Nonsteroidal anti-inflammatory drugs have been shown to reduce proteinuria by reducing the GFR (34). The multiple renal side effects caused by prostaglandin inhibition, such as hemodynamic effects on renal perfusion, edema formation, hyperkalemia, and renal toxicity, have led to the restricted use of these drugs. Selective cyclooxygenase II inhibitors have been shown to have the same beneficial effects on proteinuria in rats, with fewer side effects, when administered in low doses; at high doses, cyclooxygenase II selectivity is lost and more of the typical aforementioned side effects of nonsteroidal anti-inflammatory drugs may be observed (35). However, no studies have been performed with human subjects.
Heparinoids
Heparin treatment in glomerulonephritis was shown to lower proteinuria and
ameliorate renal insufficiency, in the short and long term, as early as 30 yr
ago; these findings were ascribed to the anticoagulant effect of heparin
(36,37).
However, in an experimental study using rats, it was shown that
glycosaminoglycans, which are part of the glomerular basement membrane as well
as of heparin, act as polyanions and antagonize the damaging effects of
polycations such as protamine, reestablishing the negative charge of the
glomerular basement membrane and the podocyte architecture
(38). In addition, mesangial
cell turnover is decreased
(39,40,41).
Especially in cases of diabetes mellitus characterized by disturbances of
extracellular matrix degradation, glycosaminoglycans modulate the consequences
of these defects on the glomeruli and the retina by inhibiting the overactive
transforming growth factor-
cascade
(42). When sulfated
glycosaminoglycans were administered to human subjects for 1 mo, the effect on
proteinuria was small but statistically significant
(43).
Glycosaminoglycans are now available as nonanticoagulant oral medications. Pentosan polysulfate is a sulfated oligosaccharide of plant origin with some of the nonanticoagulant features of unfractionated heparin (40). Controlled long-term studies with nephrotic patients with glomerulonephritis or diabetes mellitus are awaited. To date, it has seemed justified to treat severely nephrotic patients with low-mol wt heparin instead of phenprocoumon to establish anticoagulation (which is necessary for these patients, in their hypercoagulable state), as well as to achieve possible beneficial effects on proteinuria.

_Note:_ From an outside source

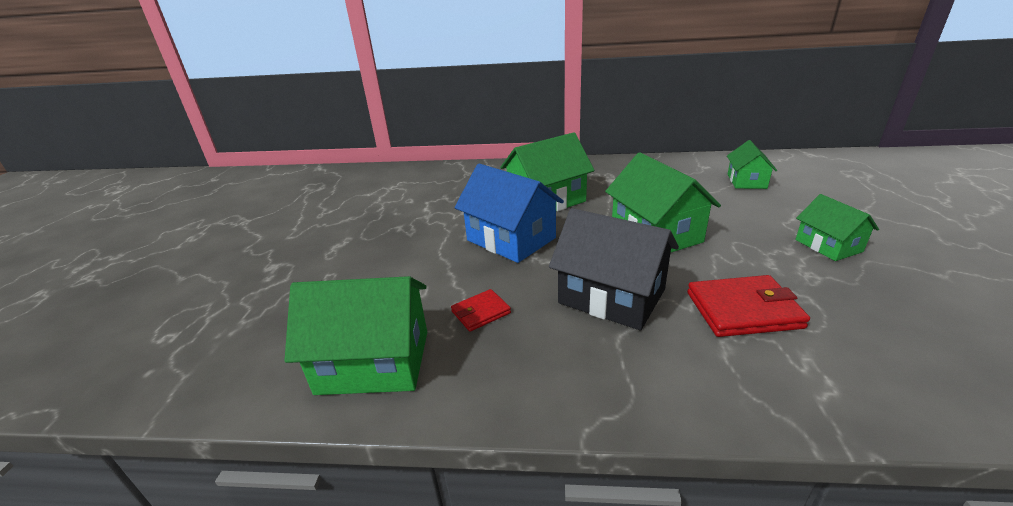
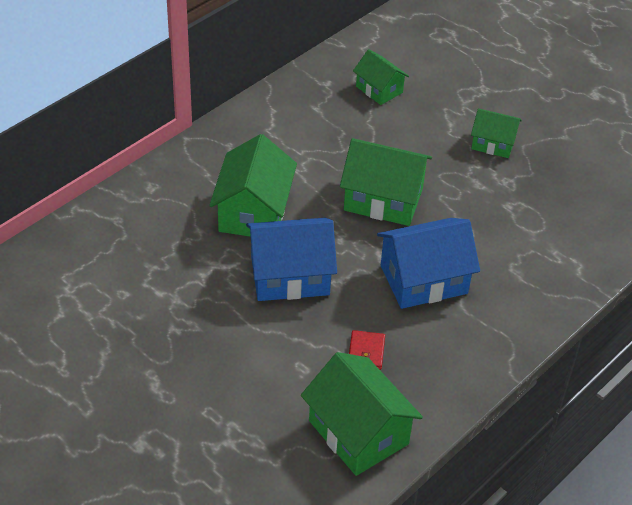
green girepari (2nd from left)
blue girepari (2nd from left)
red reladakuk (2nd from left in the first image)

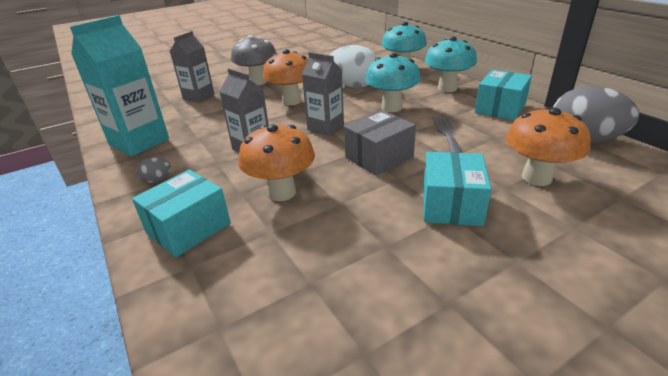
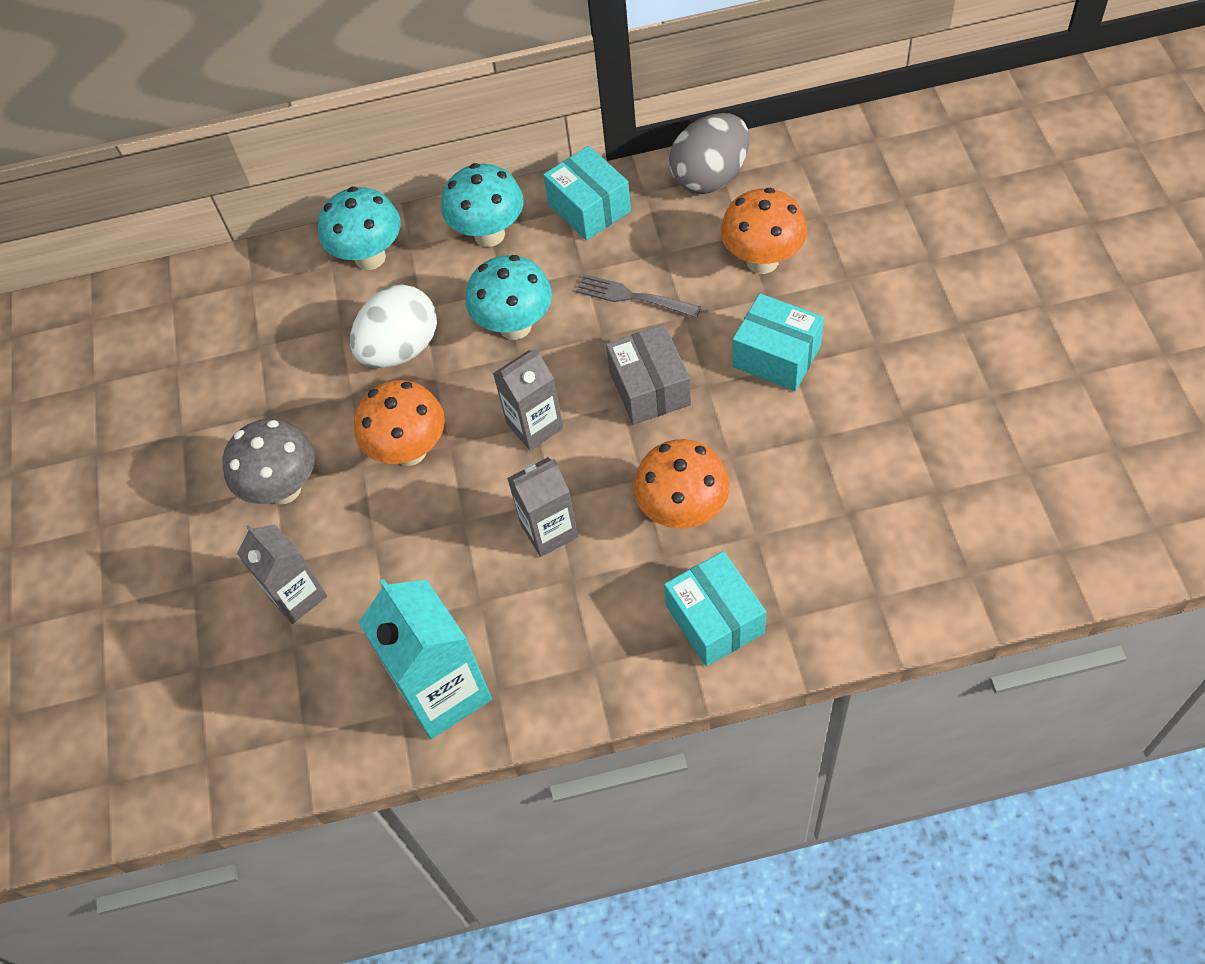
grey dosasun (1st from left in the first image)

Removal of a Glomerular Basement Membrane Toxic Factor
The discussion regarding a proteinuric factor in glomerulonephritis, and especially in FSGS, has been underway since the observation of the early recurrence of heavy proteinuria after renal transplantation in a patient with FSGS (44). This suspicion was confirmed by the report of fetal transmission of proteinuria to two children of a mother with heavy proteinuria attributable to FSGS (45). The reduction of posttransplantation proteinuria attributable to recurrent mesangioproliferative glomerulonephritis by plasma exchange was first reported by Solomon et al. (46). The fact that immunoadsorption was more effective than plasma exchange (83% versus 64% mean reduction of proteinuria) in cases involving nephrotic syndrome attributable to glomerulonephritis was reported by Dantal et al. (47,48). Some patients experience complete or partial remission of the nephrotic syndrome after a certain period of plasma removal, but most patients experience relapse 3 to 10 d after the cessation of therapy. Chronic intermittent immunoadsorption must be considered for these patients and seems to be possible for at least months (J. Dantal, personal communication, June 2000). Interestingly, low-density lipid apheresis is also able to decrease proteinuria, in a manner similar to that of immunoadsorption (49,50). Whether this method could be successfully used for patients with nephrotic syndrome attributable to causes other than glomerulonephritis, e.g., diabetes mellitus or amyloidosis, remains to be investigated (51).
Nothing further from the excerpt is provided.